The Importance of System of Record Capability
The ability to handle system of record (SoR) transactional workloads is an important characteristic for a database. When a database serves as a system of record, it should never lose a transaction that it has told the user it has received.
In providing system of record capability, there’s always some degree of trade-off between the speed of a transaction and the degree of safety that the system provides against losing data. In MemSQL 7.0, two new capabilities move MemSQL much further into SoR territory: fast synchronous replication and incremental backups.
Synchronous replication means that a transaction is not acknowledged as complete – “committed” – until it’s written to primary storage, called the master, and also to a replica, called the slave. In MemSQL 7.0, synchronous replication can be turned on with a negligible performance impact.
Synchronous durability – requiring transactions to be persisted to disk before a commit – is an additional data safety tool. It does take time, but writing to disk on the master happens in parallel with sending the transaction to the slave; there is an additional wait while the transaction is written to disk on the second system. The performance penalty is, of course, greater than for synchronous replication alone.
In addition to synchronous replication and synchronous durability capabilities, a system of record database needs flexible restore options. In MemSQL 7.0, we add incremental backups, greatly increasing backup flexibility. Incremental backups allow a user to run backup far more often, without additional impact on the system. An incremental backup means only the data changed since the last backup needs to be stored. So the amount of time it takes to do the backup (and the resources required to implement the backup) are significantly reduced. This means a shorter RPO (Recovery Point Objective), which in turn means less data is lost in the event of an error that requires restoring a backup.
The rest of this blog post focuses on synchronous replication, a breakthrough feature in MemSQL 7.0.
Sync Replication in Action
Synchronous replication in pre-MemSQL 7.0 release was very deliberate, and quite slow. Data was replicated as it was committed. So if there were lots of small commits, you would pay the overhead of sending the data network many separate transactions with small amounts of data. In addition, data sent to the slave partition would be replayed into memory on that system, and then acknowledged by the slave to the master – and, finally, acknowledged in turn to the user. This was slow enough to restrict throughput in workloads that did many writes.
In MemSQL 7.0, we completely revamped how replication works. Commits are now grouped to amortize the cost of sending data on the network. The replication is also done lock-free, as it is with MemSQL’s use of skiplists. Lastly, the master doesn’t have to wait for the slave to replay the changes. As soon as the slave receives the data, an acknowledgement is sent back to the master, who then sends back success to the user.

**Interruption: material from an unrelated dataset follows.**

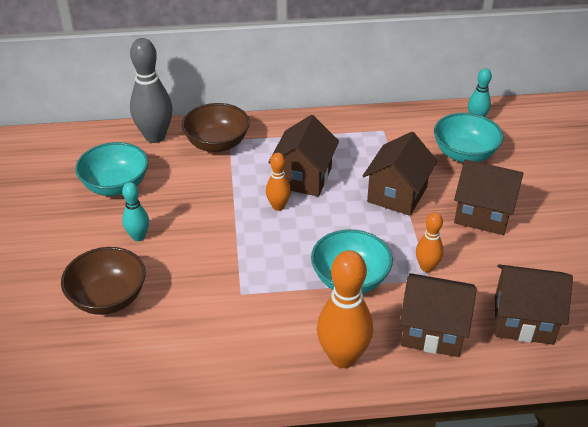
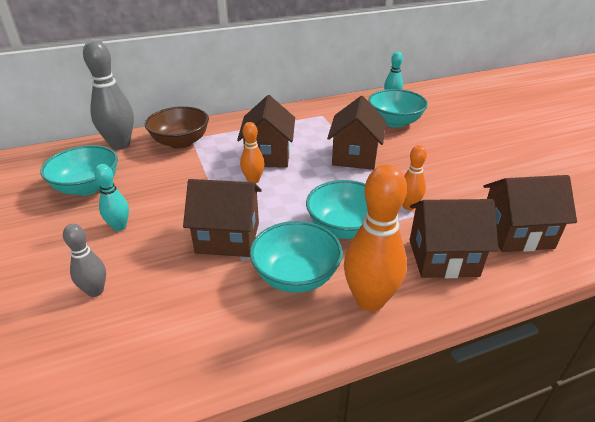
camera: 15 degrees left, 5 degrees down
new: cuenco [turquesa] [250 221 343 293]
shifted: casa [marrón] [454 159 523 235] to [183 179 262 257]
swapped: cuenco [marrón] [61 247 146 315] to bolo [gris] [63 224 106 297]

Because MemSQL is a distributed database, it can implement a highly available system by keeping multiple copies of the data, and then failing over to another copy in the event that it detects a machine has failed. The following steps demonstrate why a single failure – of a network partition, of a node reboot, of a node that runs out of memory, or of a node that runs out of disk space – can’t cause data to be lost. In the next section, we’ll describe how this failure-resistant implementation is also made fast.
To provide failure resistance, here are the steps that are followed:
- A CREATE DATABASE command is received. The command specifies Sync Replication and Async Durability. MemSQL creates partitions on the three leaves, calling the partitions db_0, db_1, and db_2. (In an actual MemSQL database, there would be many partitions per leaf, but for this example we use one partition per leaf to make it simpler.)
- For redundancy 2 – that is, high availability (HA), with a master and slave copy of all data – the partitions are each copied to another leaf. Replication is then started, so that all changes on the master partition are sent to the slave partition.
- An insert hits db_1. The update is written to memory on the master, then copied to memory on the slave.
- The slave receives the page and acknowledges it to the master. The master database acknowledges the write to the master aggregator, which finally acknowledges it to the user. The write is considered committed.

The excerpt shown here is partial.